Pharmacokinetics of multiple doses of co-crystal of tramadol–celecoxib: findings from a four-way randomized open-label phase I clinical trial

Abstract

Aim: We compared the pharmacokinetic (PK) profiles of co-crystal of tramadol–celecoxib (CTC) vs. each reference product (alone and in open combination) after single (first dose) and multiple dosing. Methods: Healthy adults aged 18–50 years received, under fasted conditions, 15 twice-daily doses of the following treatments (separated by ≥14-day washout): 200 mg immediate-release (IR) CTC (equivalent to 88 mg tramadol and 112 mg celecoxib; treatment 1); 100 mg IR tramadol (treatment 2), 100 mg celecoxib (treatment 3); and 100 mg IR tramadol and 100 mg celecoxib (treatment 4). The treatment sequence was assigned by computer-generated randomization. PK parameters were calculated using non-compartmental analysis. Parameters for CTC were adjusted according to reference product dose. Results: A total of 30 subjects (20 males, mean age 35 years) were included.

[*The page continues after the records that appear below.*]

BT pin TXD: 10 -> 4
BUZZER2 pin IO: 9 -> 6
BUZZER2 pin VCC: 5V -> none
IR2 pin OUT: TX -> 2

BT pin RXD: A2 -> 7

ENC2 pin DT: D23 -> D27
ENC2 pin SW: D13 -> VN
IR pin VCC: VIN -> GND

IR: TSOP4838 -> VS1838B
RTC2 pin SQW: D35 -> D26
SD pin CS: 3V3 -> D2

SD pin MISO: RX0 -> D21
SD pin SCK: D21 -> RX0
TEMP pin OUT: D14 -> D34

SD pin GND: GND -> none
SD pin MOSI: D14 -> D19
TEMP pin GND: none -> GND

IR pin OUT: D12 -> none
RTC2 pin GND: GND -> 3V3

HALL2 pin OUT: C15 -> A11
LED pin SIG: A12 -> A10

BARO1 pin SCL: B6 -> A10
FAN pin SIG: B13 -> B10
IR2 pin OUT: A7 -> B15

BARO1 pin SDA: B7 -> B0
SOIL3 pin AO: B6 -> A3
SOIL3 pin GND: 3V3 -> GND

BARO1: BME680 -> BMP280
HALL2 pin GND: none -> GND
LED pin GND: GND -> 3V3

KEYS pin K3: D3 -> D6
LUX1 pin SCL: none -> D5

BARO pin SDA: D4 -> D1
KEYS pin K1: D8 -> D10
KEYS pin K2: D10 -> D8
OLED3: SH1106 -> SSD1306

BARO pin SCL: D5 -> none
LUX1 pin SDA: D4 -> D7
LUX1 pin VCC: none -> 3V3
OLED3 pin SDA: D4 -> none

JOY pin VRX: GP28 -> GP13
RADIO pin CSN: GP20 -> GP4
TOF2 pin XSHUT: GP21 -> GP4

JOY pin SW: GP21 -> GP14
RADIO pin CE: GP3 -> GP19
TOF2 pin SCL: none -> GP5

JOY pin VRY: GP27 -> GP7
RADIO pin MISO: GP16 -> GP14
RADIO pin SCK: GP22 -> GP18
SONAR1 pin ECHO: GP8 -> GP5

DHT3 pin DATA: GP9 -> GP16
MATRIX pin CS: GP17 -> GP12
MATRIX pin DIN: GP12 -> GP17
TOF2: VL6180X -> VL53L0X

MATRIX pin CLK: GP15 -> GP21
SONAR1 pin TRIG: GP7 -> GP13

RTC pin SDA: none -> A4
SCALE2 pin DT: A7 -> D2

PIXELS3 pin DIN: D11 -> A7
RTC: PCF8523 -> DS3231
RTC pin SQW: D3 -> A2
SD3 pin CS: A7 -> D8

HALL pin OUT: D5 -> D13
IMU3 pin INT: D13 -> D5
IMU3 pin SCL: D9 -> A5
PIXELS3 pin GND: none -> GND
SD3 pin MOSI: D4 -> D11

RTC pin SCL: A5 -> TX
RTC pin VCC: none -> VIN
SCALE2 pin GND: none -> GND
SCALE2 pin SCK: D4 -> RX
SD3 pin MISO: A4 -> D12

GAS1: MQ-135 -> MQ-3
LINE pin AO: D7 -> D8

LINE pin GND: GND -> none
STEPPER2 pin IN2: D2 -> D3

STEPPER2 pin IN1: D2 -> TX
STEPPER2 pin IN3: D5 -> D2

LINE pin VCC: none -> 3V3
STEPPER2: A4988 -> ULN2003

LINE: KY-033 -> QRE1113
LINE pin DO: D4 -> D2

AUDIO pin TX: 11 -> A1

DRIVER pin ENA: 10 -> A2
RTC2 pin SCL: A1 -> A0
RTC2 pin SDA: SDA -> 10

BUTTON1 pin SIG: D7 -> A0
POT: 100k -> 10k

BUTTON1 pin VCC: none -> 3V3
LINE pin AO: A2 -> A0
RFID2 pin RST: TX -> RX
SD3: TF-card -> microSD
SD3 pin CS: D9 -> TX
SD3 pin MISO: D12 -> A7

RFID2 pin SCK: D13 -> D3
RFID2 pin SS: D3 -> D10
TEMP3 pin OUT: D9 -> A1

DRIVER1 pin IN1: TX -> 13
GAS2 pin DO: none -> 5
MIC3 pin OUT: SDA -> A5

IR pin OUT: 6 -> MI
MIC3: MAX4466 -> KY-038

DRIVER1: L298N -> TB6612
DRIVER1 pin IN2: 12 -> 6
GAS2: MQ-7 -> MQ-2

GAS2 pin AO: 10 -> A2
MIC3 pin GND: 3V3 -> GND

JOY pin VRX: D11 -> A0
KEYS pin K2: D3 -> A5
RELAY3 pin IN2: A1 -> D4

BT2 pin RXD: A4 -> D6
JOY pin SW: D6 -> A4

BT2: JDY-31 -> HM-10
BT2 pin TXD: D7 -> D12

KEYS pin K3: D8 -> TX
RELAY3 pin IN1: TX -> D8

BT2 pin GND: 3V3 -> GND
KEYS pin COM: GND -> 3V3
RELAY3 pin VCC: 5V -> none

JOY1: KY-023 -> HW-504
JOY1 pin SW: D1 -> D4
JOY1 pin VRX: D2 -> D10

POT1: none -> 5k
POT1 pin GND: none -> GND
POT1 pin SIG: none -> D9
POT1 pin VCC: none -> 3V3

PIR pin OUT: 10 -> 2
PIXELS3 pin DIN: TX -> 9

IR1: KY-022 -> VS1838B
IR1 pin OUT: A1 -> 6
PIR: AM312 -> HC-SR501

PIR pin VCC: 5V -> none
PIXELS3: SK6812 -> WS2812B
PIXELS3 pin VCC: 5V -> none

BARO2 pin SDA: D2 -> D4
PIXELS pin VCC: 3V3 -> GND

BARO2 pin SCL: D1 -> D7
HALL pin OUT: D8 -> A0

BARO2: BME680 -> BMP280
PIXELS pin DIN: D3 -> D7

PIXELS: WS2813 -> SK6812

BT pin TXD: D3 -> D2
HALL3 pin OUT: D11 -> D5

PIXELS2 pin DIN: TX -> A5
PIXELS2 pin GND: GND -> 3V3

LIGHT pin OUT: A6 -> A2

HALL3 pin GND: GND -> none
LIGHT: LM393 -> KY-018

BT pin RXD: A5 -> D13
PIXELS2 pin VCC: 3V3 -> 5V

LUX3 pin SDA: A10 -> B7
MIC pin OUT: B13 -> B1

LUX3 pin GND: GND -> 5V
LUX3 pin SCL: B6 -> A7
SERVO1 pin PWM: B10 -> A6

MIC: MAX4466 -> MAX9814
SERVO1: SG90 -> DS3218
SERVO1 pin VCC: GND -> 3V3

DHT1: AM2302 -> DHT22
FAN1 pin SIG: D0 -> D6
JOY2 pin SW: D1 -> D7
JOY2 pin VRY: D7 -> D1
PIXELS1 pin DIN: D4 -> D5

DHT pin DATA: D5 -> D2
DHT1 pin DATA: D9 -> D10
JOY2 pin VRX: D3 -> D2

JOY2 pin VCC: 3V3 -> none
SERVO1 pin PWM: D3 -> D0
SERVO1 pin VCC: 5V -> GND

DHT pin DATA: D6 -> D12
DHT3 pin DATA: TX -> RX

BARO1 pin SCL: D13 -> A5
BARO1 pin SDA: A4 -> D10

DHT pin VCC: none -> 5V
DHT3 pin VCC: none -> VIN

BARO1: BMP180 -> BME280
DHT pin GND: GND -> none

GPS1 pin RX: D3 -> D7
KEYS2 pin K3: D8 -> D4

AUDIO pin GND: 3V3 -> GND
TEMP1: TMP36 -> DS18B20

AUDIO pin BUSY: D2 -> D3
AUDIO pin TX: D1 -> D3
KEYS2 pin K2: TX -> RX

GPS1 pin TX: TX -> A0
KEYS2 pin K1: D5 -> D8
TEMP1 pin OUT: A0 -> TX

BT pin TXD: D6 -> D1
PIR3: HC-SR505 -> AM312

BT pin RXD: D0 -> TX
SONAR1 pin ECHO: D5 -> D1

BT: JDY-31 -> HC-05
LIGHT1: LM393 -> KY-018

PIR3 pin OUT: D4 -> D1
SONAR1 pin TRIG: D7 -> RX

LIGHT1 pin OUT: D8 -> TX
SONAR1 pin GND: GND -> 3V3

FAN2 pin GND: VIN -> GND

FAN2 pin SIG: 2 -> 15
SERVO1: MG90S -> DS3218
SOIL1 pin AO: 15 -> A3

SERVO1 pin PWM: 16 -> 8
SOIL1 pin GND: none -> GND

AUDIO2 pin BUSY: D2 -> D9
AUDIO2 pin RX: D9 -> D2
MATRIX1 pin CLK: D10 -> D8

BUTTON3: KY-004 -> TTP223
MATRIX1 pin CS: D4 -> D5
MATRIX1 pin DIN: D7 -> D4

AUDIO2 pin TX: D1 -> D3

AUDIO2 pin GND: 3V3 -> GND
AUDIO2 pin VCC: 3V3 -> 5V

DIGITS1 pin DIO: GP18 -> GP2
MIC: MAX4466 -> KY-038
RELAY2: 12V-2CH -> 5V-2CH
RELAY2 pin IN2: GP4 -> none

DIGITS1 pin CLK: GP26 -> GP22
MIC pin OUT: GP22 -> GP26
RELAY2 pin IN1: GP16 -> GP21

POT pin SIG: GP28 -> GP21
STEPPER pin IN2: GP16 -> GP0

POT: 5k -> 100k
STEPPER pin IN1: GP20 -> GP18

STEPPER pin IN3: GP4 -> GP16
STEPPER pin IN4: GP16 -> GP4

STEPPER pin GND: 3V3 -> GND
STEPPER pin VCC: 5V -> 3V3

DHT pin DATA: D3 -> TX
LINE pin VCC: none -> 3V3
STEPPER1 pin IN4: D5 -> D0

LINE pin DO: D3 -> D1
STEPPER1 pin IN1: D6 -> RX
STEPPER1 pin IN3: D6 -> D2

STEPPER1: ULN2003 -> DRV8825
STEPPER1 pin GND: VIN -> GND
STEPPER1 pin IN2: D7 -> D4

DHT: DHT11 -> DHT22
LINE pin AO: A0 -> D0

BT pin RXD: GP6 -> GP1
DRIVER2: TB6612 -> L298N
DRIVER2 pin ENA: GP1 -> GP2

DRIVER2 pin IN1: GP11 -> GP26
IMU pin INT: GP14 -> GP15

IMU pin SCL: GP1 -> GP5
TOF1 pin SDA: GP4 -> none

Multiple-dose tramadol PK parameters for treatments 1, 2 and 4, respectively, were 551, 632 and 661 ng ml−1 [mean maximum plasma concentration (Cmax)]; 4796, 4990 and 5284 ng h ml−1 (area under the plasma concentration–time curve over the dosing interval at steady state); and 3.0, 2.0 and 2.0 h (median time to Cmax at steady state). For treatments 1, 3 and 4, multiple-dose celecoxib PK parameters were 445, 536 and 396 ng ml−1; 2803, 3366 and 2897 ng h ml−1; and 2.0, 2.0 and 3.0 h. Single-dose findings were consistent with multiple-dose data. Types of adverse events were consistent with known reference product safety profiles. Conclusion: After single (first dose) and multiple dosing, PK parameters for each active pharmaceutical ingredient in CTC were modified by co-crystallization compared with reference products alone or in open combination.